CHUM wants moviemaking role

Montreal: ‘Generally speaking, one of the great untapped resources in Canadian movie marketing has been the broadcasters. And so the whole idea is how do you get them engaged in the production and marketing of Canadian theatrical movies?’ asks Paul Gratton, VP/GM at Space: The Imagination Station and Drive-In Classics and station manager at Bravo!. A member of the feature film advisory committee, the popular broadcaster says CHUM Television has all the attributes to be a player in the production of Canadian theatrical films, but new guidelines for the Canada Feature Film Fund effectively deny it access to the fund.

CHUM actually believed it had majority advisory committee support for access to production financing from the $100-million CFFF in 2002/03, only to subsequently discover broadcast companies without an established performance envelope, including CTV and CanWest Global, are not eligible.
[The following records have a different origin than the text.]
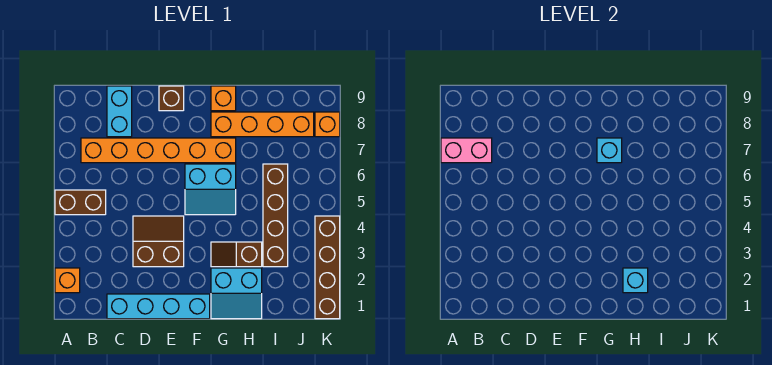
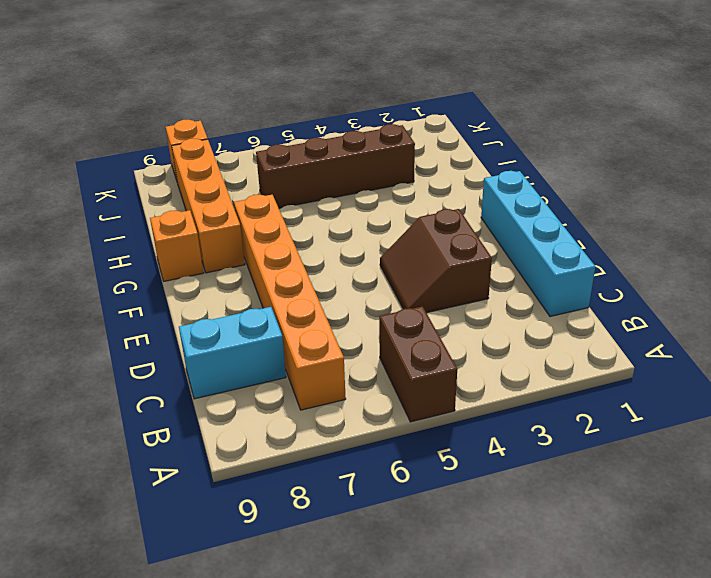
none -> orange brick A2 level 1
none -> brown brick E9 level 1
none -> cyan slope F5:G6 level 1 top 6

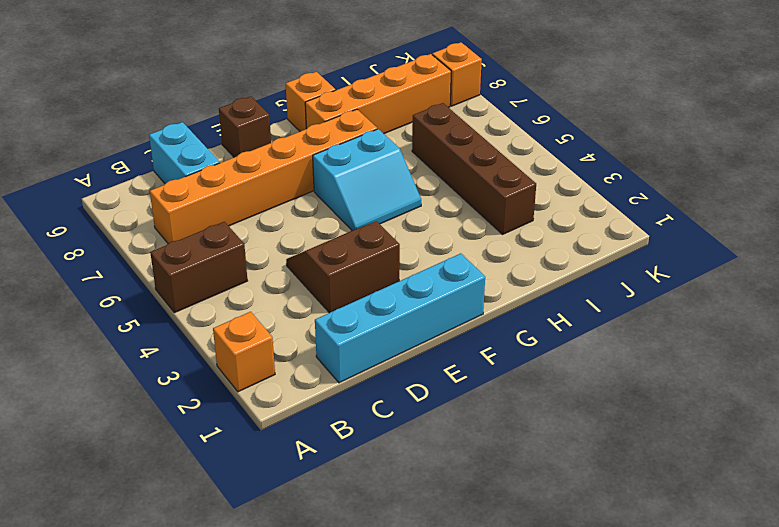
none -> cyan slope G1:H2 level 1 top 2
none -> brown slope G3:H3 level 1 top H
none -> brown brick K1:K4 level 1

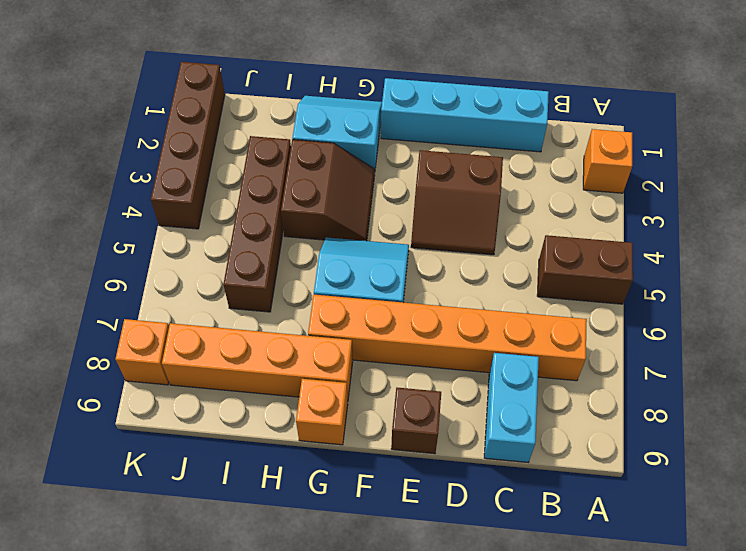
brown slope G3:H4 level 1 top H -> brown slope G3:H3 level 1 top H
none -> pink brick A7:B7 level 2
none -> cyan brick G7 level 2
none -> cyan brick H2 level 2

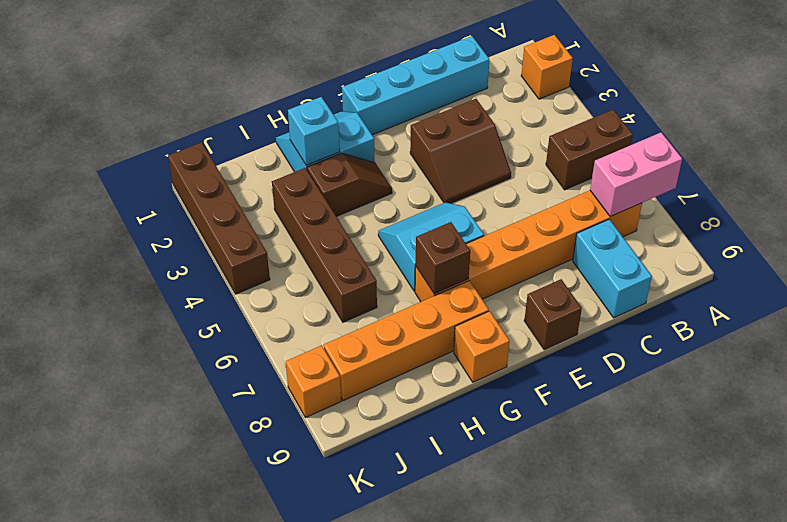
brown brick G7 level 2 -> cyan brick G7 level 2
Nonetheless, Alliance Atlantis Communications and Nelvana, a Corus Entertainment company, had reserved production envelopes last year, and presumably will be grandfathered for ’02/03. TVA International, a Quebecor Media company, and AAC have distribution envelopes.

Telefilm Canada has not published the CFFF performance component list for ’02/03.
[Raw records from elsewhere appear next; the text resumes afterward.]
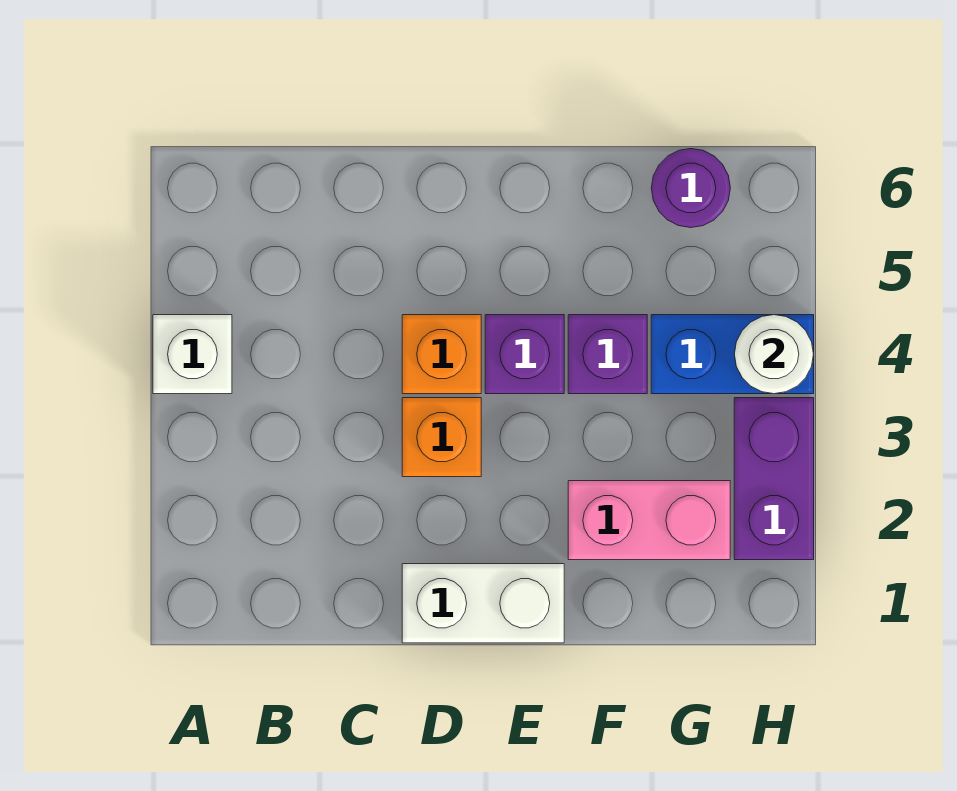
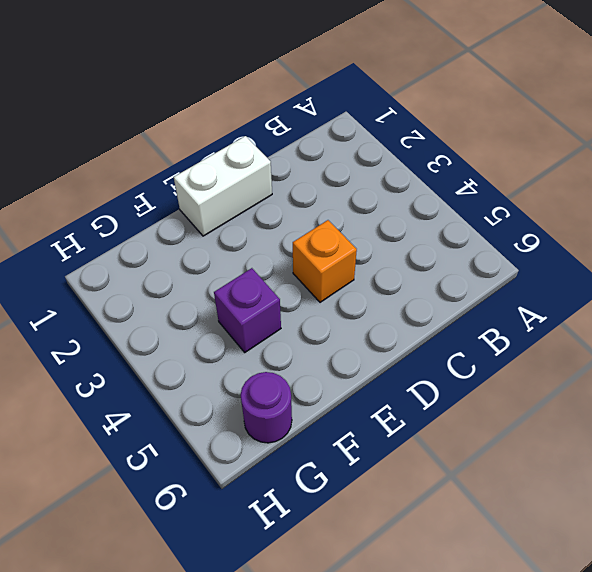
none -> white brick A4 level 1
none -> orange brick D3 level 1

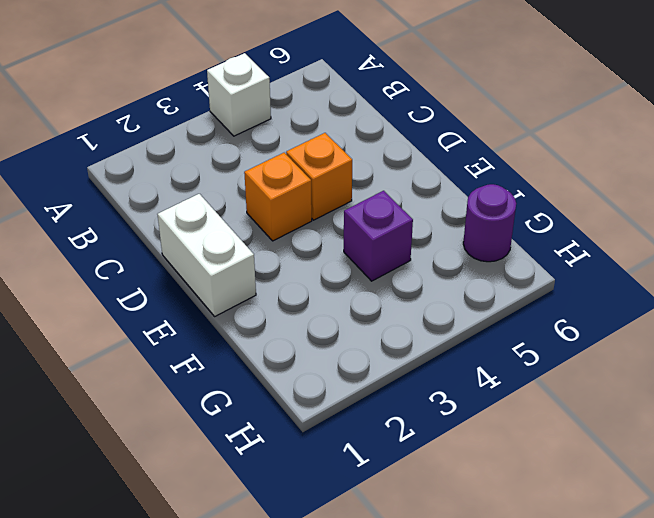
none -> purple brick E4 level 1
none -> pink brick F2:G2 level 1

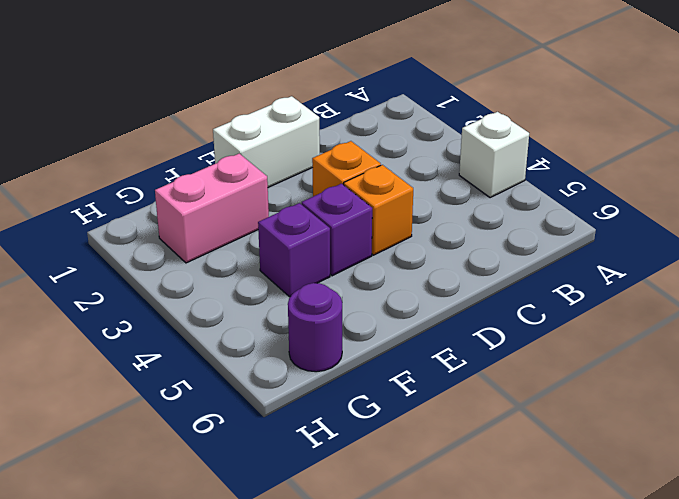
none -> blue brick G4:H4 level 1
none -> purple brick H2:H3 level 1

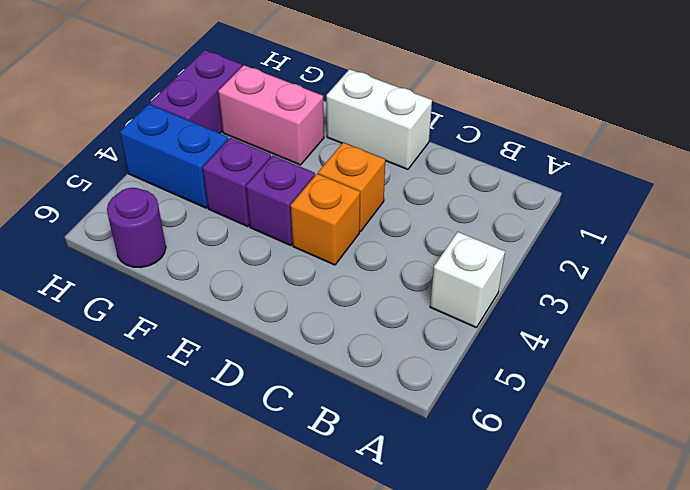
none -> white round brick H4 level 2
In a recent letter to Telefilm executive director Richard Stursberg criticizing the decision to exclude CHUM, CTV and Global from CFFF funding, Peter Miller, VP business and regulatory affairs with CHUM Television, writes, ‘Telefilm, under your new guidance, should start responding to the evolving marketplace and either have the courage to banish all publicly traded companies with broadcasting assets from access to tax payer’s money or allow all Canadian companies to apply for the funding of culturally relevant programming.’

Miller’s letter goes on to say choosing some public companies over others ‘is definitely no longer in the public interest, and not the way to attain these [box office] goals.’

The new CFFF guidelines, released Feb. 7, state ‘broadcaster-affiliated production companies which qualify for a performance envelope will be eligible to apply for production financing but not eligible to apply for financing to the selective component.’ The catch is the phrase, ‘which qualify,’ a reference to those production companies with a track record and already existing performance envelope.

Meeting with Telefilm

The issue was raised again at a March 6 meeting in Toronto attended by Stursberg, Miller and Gratton.

Both Miller and Gratton emerged from the meeting convinced their concerns will be addressed promptly (‘a matter of weeks’) and seriously. ‘All of this predates [Stursberg’s] arrival at Telefilm and I am confident he’ll be able to clarify some of this,’ says Gratton.

Stephen Ellis, chairman of the CFTPA, says Telefilm has devised a series of CFFF measures in support of small and medium-sized producers and distributors, partly as a countermeasure for the access of bigger companies, including broadcast affiliates.

‘You can get bogged down in the minutiae, but at the end of the day what it’s all about is trying to fund the high volume of quality domestic production that Canadians will watch [on TV] or pay for and go to see at the movie theatre,’ says Ellis, president of Toronto’s Ellis Entertainment.

Ellis says funding arbitrators like the CRTC, the Canadian Television Fund and Telefilm have to deal prudently with the evolving distinctions between stakeholders, broadcasters and producers. ‘Clearly, Telefilm has opened the door to this [CFFF] fund but only a crack and CHUM is saying, ‘That’s not open wide enough.’ And that is the debate we’re going to have.’

Leveraging TV assets

Gratton says the CFFF was established with a very specific goal – to elevate national box office for Canada films to a 5% market share.

He says successful releases like Paramount’s Save the Last Dance benefit from powerful branding support from Viacom broadcast units like MTV and Nickelodeon, and that MuchMusic is also a tremendous promotional asset and selling platform for CDs and all sorts of youth merchandise.

At least in CHUM’s case, Gratton says there’s no danger of self-dealing because producers require a theatrical distribution agreement to gain access to CFFF production financing.

If CHUM becomes eligible for CFFF support, Gratton says ChumCity Productions would like to develop and produce a $4-million pop music road movie.

Gratton says CHUM’s movie producing initiative will not be done at the expense of its licensing of Canadian movies. CHUM has currently prebought about 15 English-language features for the year ahead, ‘a kind of separate but parallel ambition.’